Bayesian filtering is based on the principle that most events are dependent and that the probability of an event occurring in the future can be inferred from the previous occurrences of that event (link). A probability value is then assigned to each word or token; the probability is based on calculations that take into account how often that word occurs in one category or another. The most common application of the filter is for identifying words that appear in spam versus legitimate emails. A word by itself is often times useless without the context it was used in.

There is a whole suite of tools that are able to break down content to help improve the filter by supplementing it not only with a database of words to categories, but also sets of N-gram derived from the text. There are several scripts out there that will help with this extraction and it offers a few more layers of depth for Bayesian filtering. One such tool is, Ngram Statistics Package (NSP) which is easy to install and run.


I ran a very basic test against an older post to see how it does with bigram extraction.

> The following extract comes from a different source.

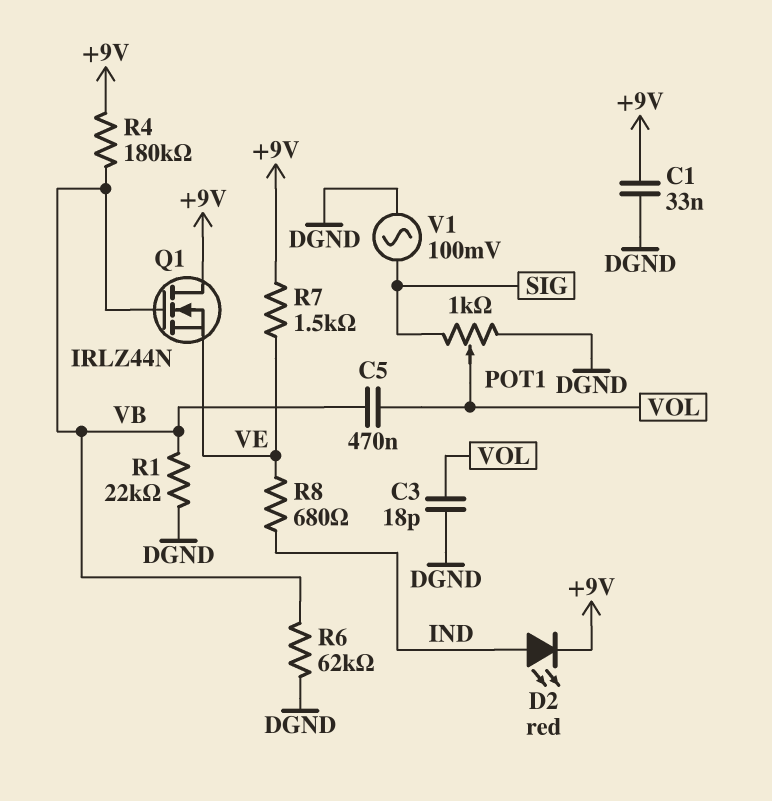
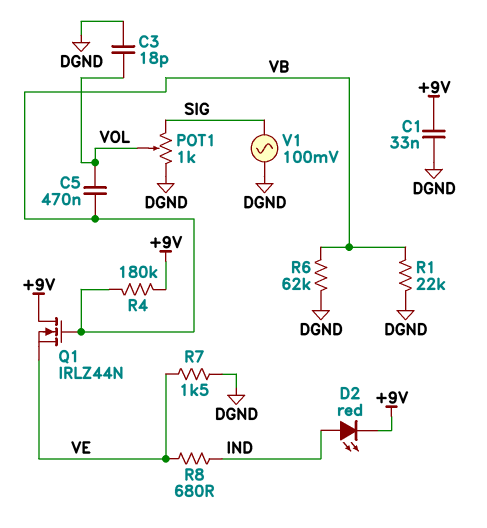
R7: 1.5k (+9V, VE) -> 1.5k (DGND, VE)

# perl bin/count.pl --ngram 2 test.cnt test.txt
# perl statistic.pl --ngram 2 dice test.res test.cnt

Sample bigrams found:

cloud computing, master slave, groups online, Back Again, made absolutely, very costly, extensive development, hefty bill, start ups, distribution awareness

Rather than running a probability that the set of words above would fit into one category in this case, "Technology" we can now compound the score with the probability that those terms fall into the category as well. For another layer of scoring, trigrams can be extracted, 4-grams, etc. In the financial sector the terminology is thick and analysis will be almost impossible without N-gram extraction. "Filed for bankruptcy" and "avoided bankruptcy" could not be further apart. With traditional filtering, the word "bankruptcy" would be meaningless because it really is not an indicator as to the probability that the article is favorable or not because there is no context. In this case by extracting the phrases the filter can understand and score appropriate the difference between the two terms.

Paul Graham has been working on improving the Bayesian filter to deal with spam by splitting the data into categories. Text is classified not only as legitimate or spam based on the context of the message, but the likely hood of tokens appearing in various parts of the message. N-gram filtering in this case wouldn't work as well for spam as the amount of grammar mistakes, misspellings, and word ordering would make any benefit worthless. Spammers are adjusting their content to beat such filters all the time. When the source data is reliable, the N-gram addition to the filter will boost categorization accuracy.

Integration to traditional Bayesian filtering is very easy. Google has been using text processing for a while now. This is a huge area of study in linguistics, language processing and machine learning. With so much data out there and more being collected on a daily basis, deriving context from text will allow for applications to behave smarter.